National Security Minister Encourages Private Sector to Invest in National Security
Crime can be considered one of the biggest obstacles to growth and development in Jamaica. Peter Bunting’s presentation at the first PSOJ/ Columbus Business Solution Security Forum for 2013, held in April at the Hotel Versalles in Clarendon, entitled, Investing in National Security: Fastest Return on Investment, cites statistics and outlines the plans that are in place for Jamaica’s future regarding crime and security.
If we were to break up the year 2012 into quarters, doing side by side comparisons, all but the first quarter showed a reduction. Despite all these seemingly dismal figures the statistics reveal that serious crimes (sexual offences and acquisitory crimes) have all gone down by 7% and these are currently the lowest murder statistics in nine years.
In spite of these improvements, Jamaica still has a far way to go. According to Minister Bunting, the plan is to reduce crime to first world levels by 2017, and he believes we can achieve this first through the strengthening of the institutional capacity of our security forces. Efforts to increase their capabilities will include more security personnel, more vehicles for improved mobility, better use of technology and other initiatives such as expansion of the forensics lab and infrastructural repairs to the JCS, JDF and DCF.
Crime prevention and community safety are also high on the list of priorities. Under this initiative, sustained media campaigns will be used to raise awareness of the negative impact that criminals have on the community. These campaigns will run for longer periods than previous ones have done and will also utilise new media, such as social media, to bring their points across.
Social intervention programmes such as the Citizens for Securities Justice Project (CSJP) will also be used to channel our unemployed youth, many of whom are the masterminds behind some of the crime being committed, into main-stream employment.
A change in the current national culture is also needed. National security needs to be seen as not just the government’s responsibility but also the responsibility of the citizens of Jamaica.
• Jamaica’s murder rate ranks fourth highest of eleven countries in Latin America and the Caribbean.

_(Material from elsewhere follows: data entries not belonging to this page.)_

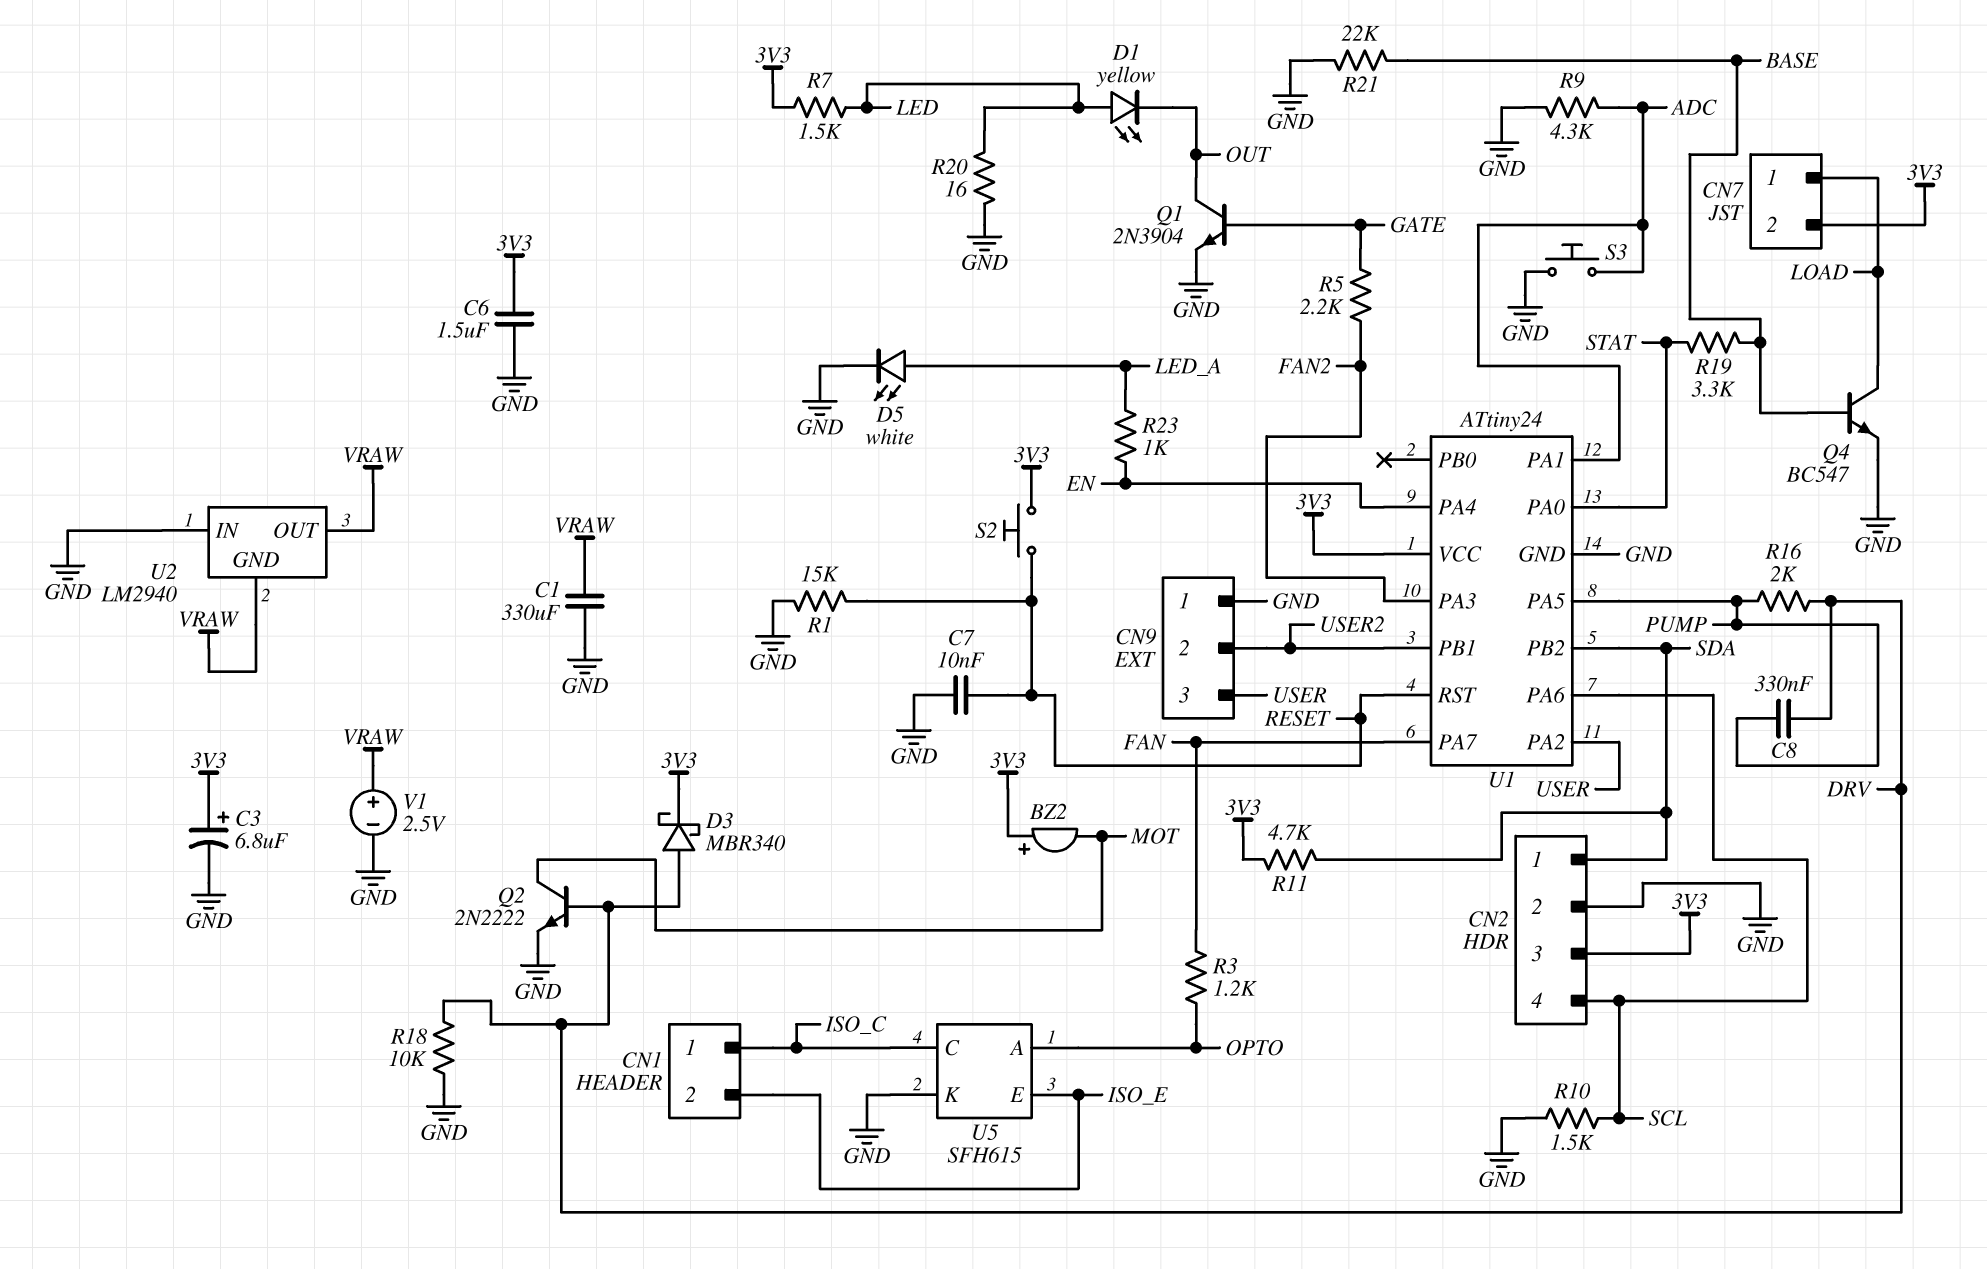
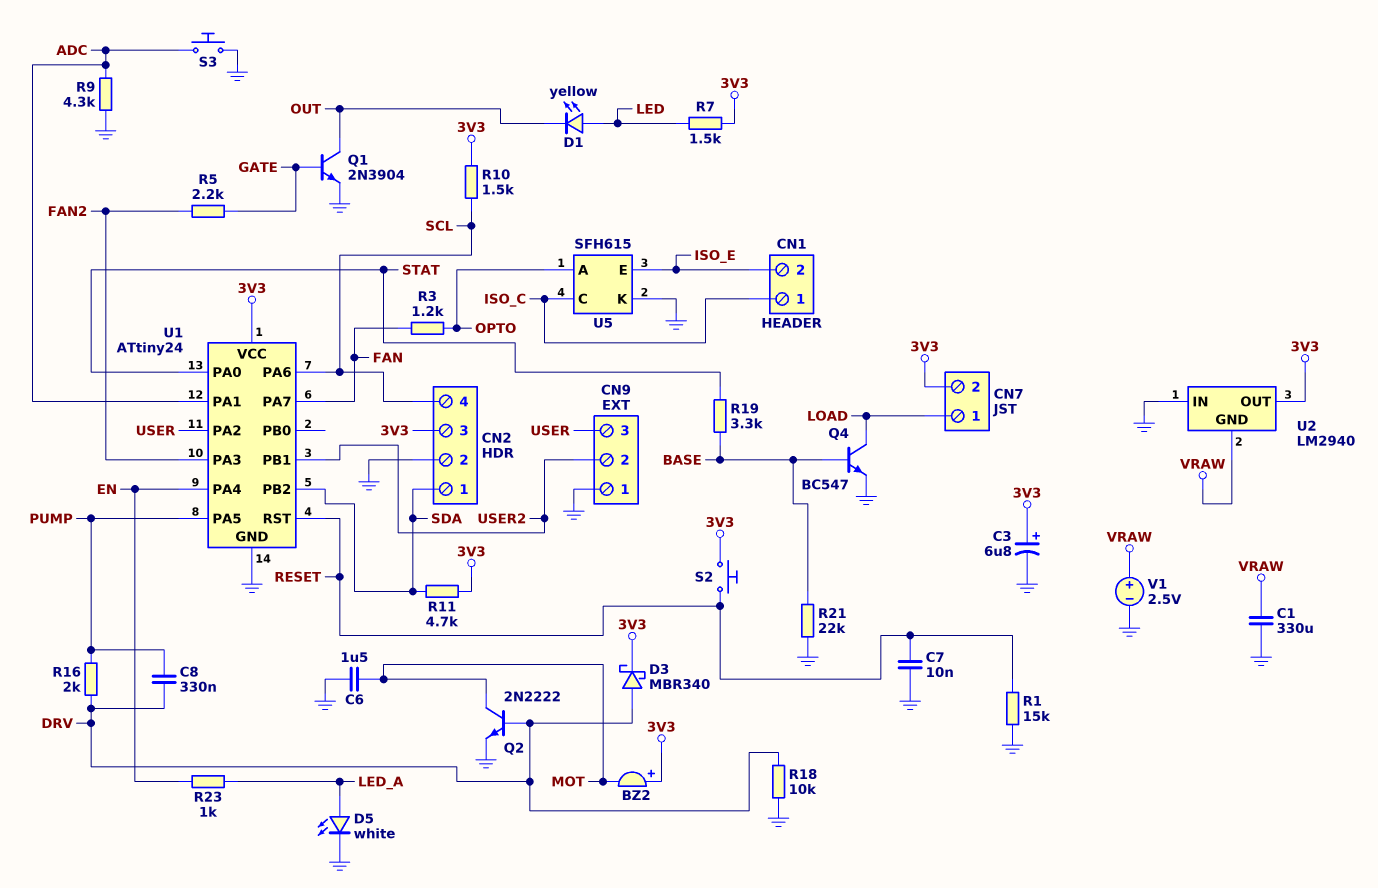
C6: 1.5uF (3V3, GND) -> 1.5uF (GND, MOT)
R10: 1.5k (GND, SCL) -> 1.5k (3V3, SCL)
R20: 16 (GND, LED) -> none
U2 pin OUT: VRAW -> 3V3

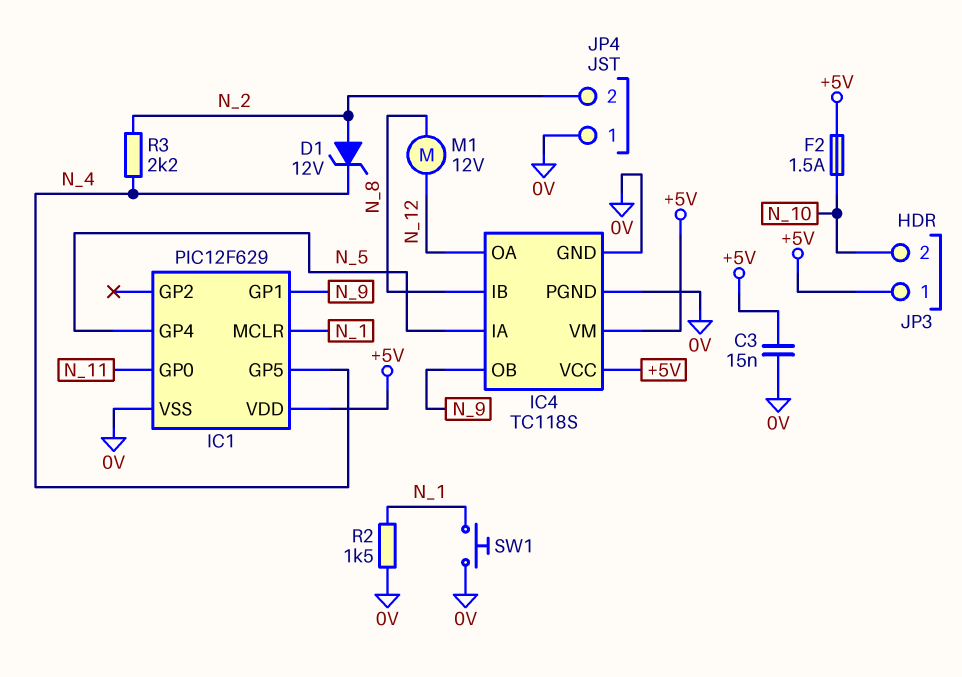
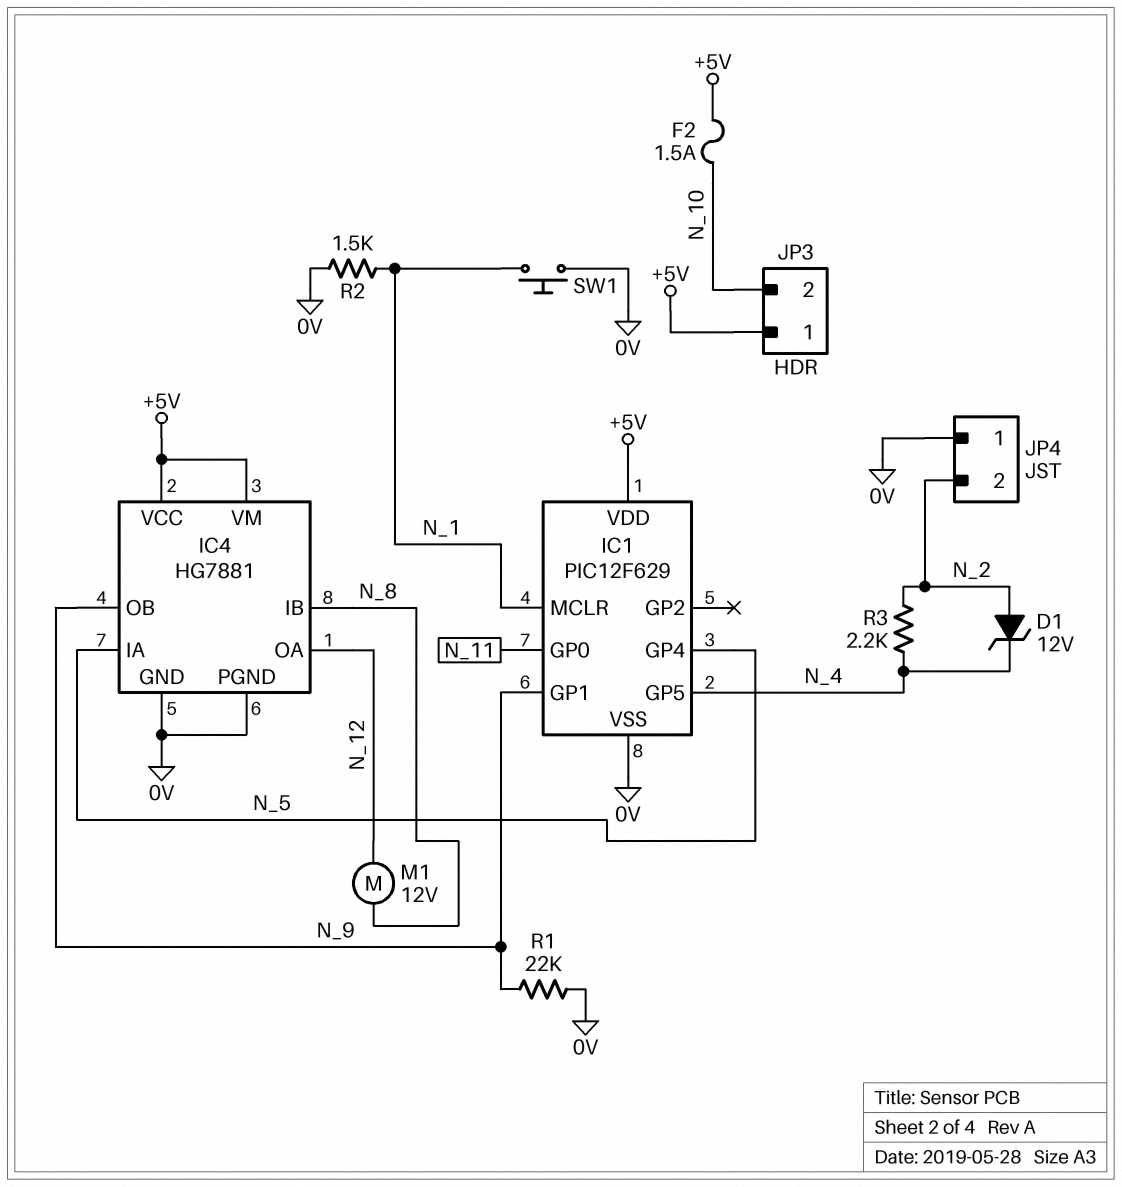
C3: 15nF (+5V, 0V) -> none
IC4: TC118S -> HG7881
R1: none -> 22k (0V, N_9)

- On the World Economic Forum’s Competitiveness Index, Jamaica ranks 97th out of 144 countries and in the last five years the country has fallen 29 places.
- 1,133 murders were reported in 2011, and in 2012 the figure decreased by 46, lowering the total to 1,087 reported murders.
- Crime has cost the country 67-90% of GDP over 40 years and aside from the financial costs associated there are emotional ones as well, such as fear, misery and grief.